¹Only required for fixed length fields. If a literal value is supplied for a fixed length field, length will default to the length of the literal value.

Appendix B: Error Message Parameters

The following table shows the message parameters used to format an error message for each configurable validation rule.
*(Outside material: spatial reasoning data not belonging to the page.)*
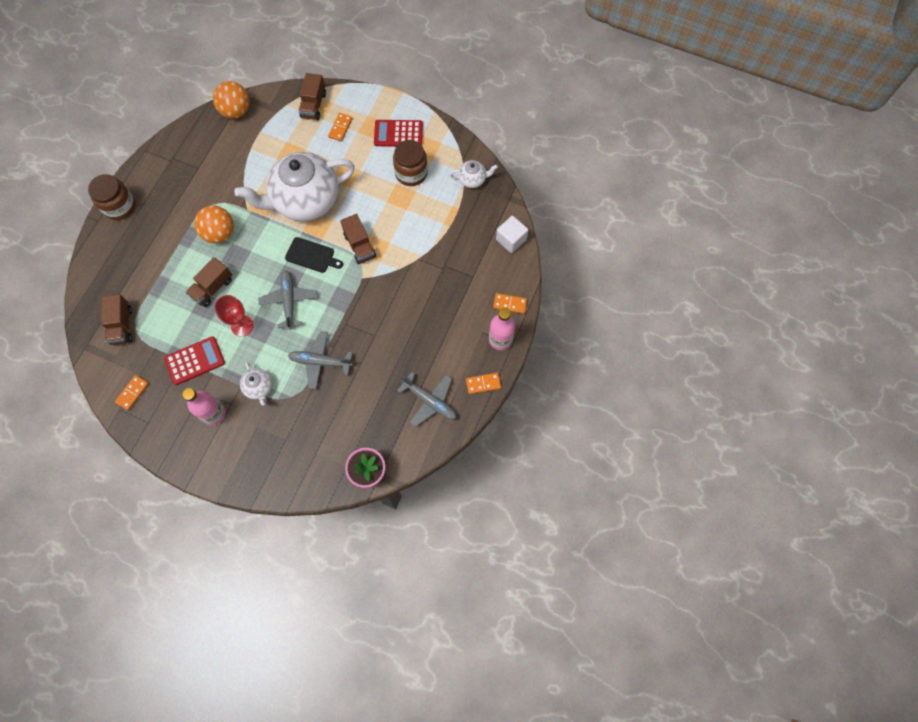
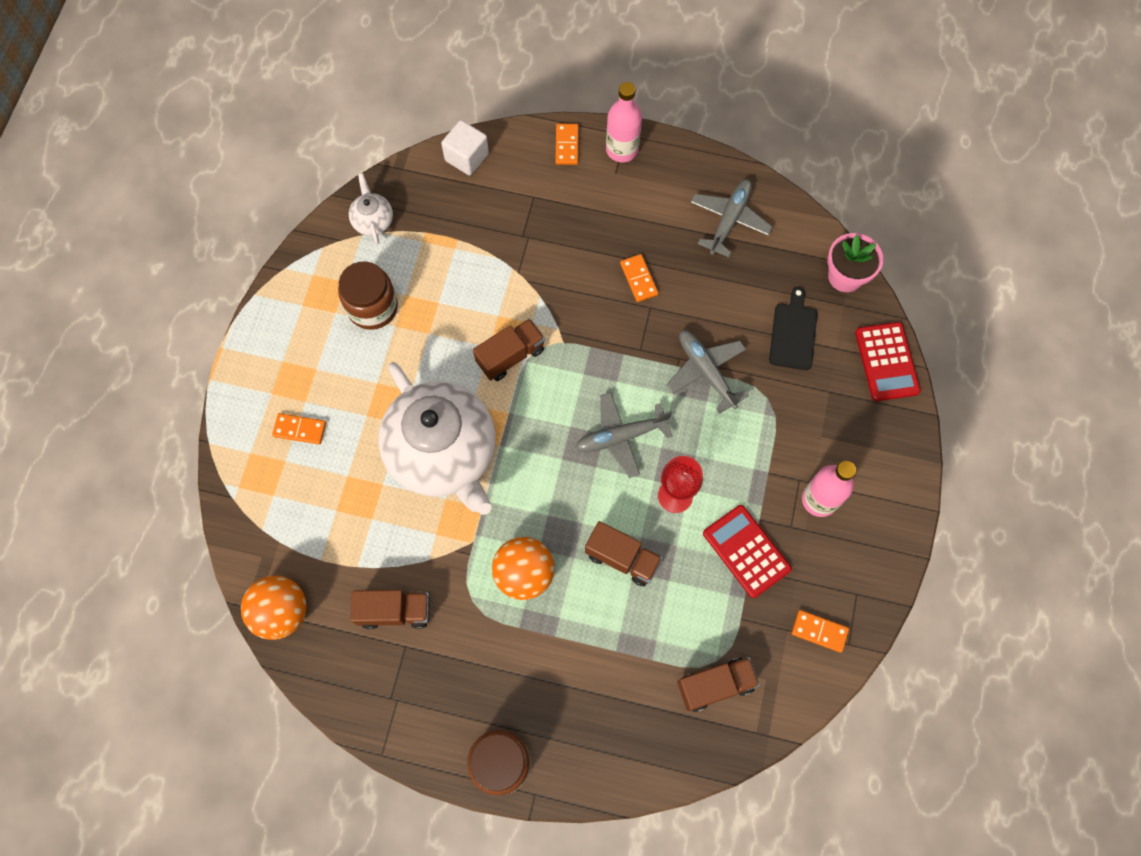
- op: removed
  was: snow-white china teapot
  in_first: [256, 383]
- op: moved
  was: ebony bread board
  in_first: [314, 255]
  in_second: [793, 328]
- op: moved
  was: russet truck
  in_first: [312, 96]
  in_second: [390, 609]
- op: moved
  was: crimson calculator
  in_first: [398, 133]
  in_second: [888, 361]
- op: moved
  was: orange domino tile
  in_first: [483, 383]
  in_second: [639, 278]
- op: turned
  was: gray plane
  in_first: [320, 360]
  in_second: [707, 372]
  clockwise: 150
Type	Rule Name	Index	Value
Record Error	`malformed`	0	Line Number
	`unidentified`	0	Line Number
	`unexpected`	0	Line Number
	`unexpected`	1	Record Label/Name
	`minLength`	0	Line Number
		1	Record Label/Name
		2	Minimum Length
		3	Maximum Length
	`maxLength`	0	Line Number
		1	Record Label/Name
		2	Minimum Length
		3	Maximum Length
Field Error	`required`	0	Line Number
		1	Record Label/Name
		2	Field Label/Name
		3	Field Text
	`nillable`	0	Line Number
		1	Record Label/Name
		2	Field Label/Name
		3	Field Text
	`minLength`	0	Line Number
		1	Record Label/Name
		2	Field Label/Name
		3	Field Text
		4	Minimum Length
		5	Maximum Length
	`maxLength`	0	Line Number
		1	Record Label/Name
		2	Field Label/Name
		3	Field Text
		4	Minimum Length
		5	Maximum Length
	`length`	0	Line Number
		1	Record Label/Name
		2	Field Label/Name
		3	Field Text
		4	Fixed Length Field Length
	`regex`	0	Line Number
		1	Record Label/Name
		2	Field Label/Name
		3	Field Text
		4	Regular Expression Pattern
	`type`	0	Line Number
		1	Record Label/Name
		2	Field Label/Name
		3	Field Text
		4	`TypeConversionException` error message.
	`literal`	0	Line Number
		1	Record Label/Name
		2	Field Label/Name
		3	Field Text
		4	Literal value
	`minOccurs`	0	Line Number
		1	Record Label/Name
		2	Field or Bean Label/Name
		3	-
		4	Minimum occurrences
		5	Maximum occurences
	`maxOccurs`	0	Line Number
		1	Record Label/Name
		2	Field or Bean Label/Name
		3	-
		4	Minimum occurrences
		5	Maximum occurences

Appendix C: Upgrading a 1.x Mapping File Example

This appendix illustrates typical changes required to update an 1.x mapping file to 2.x.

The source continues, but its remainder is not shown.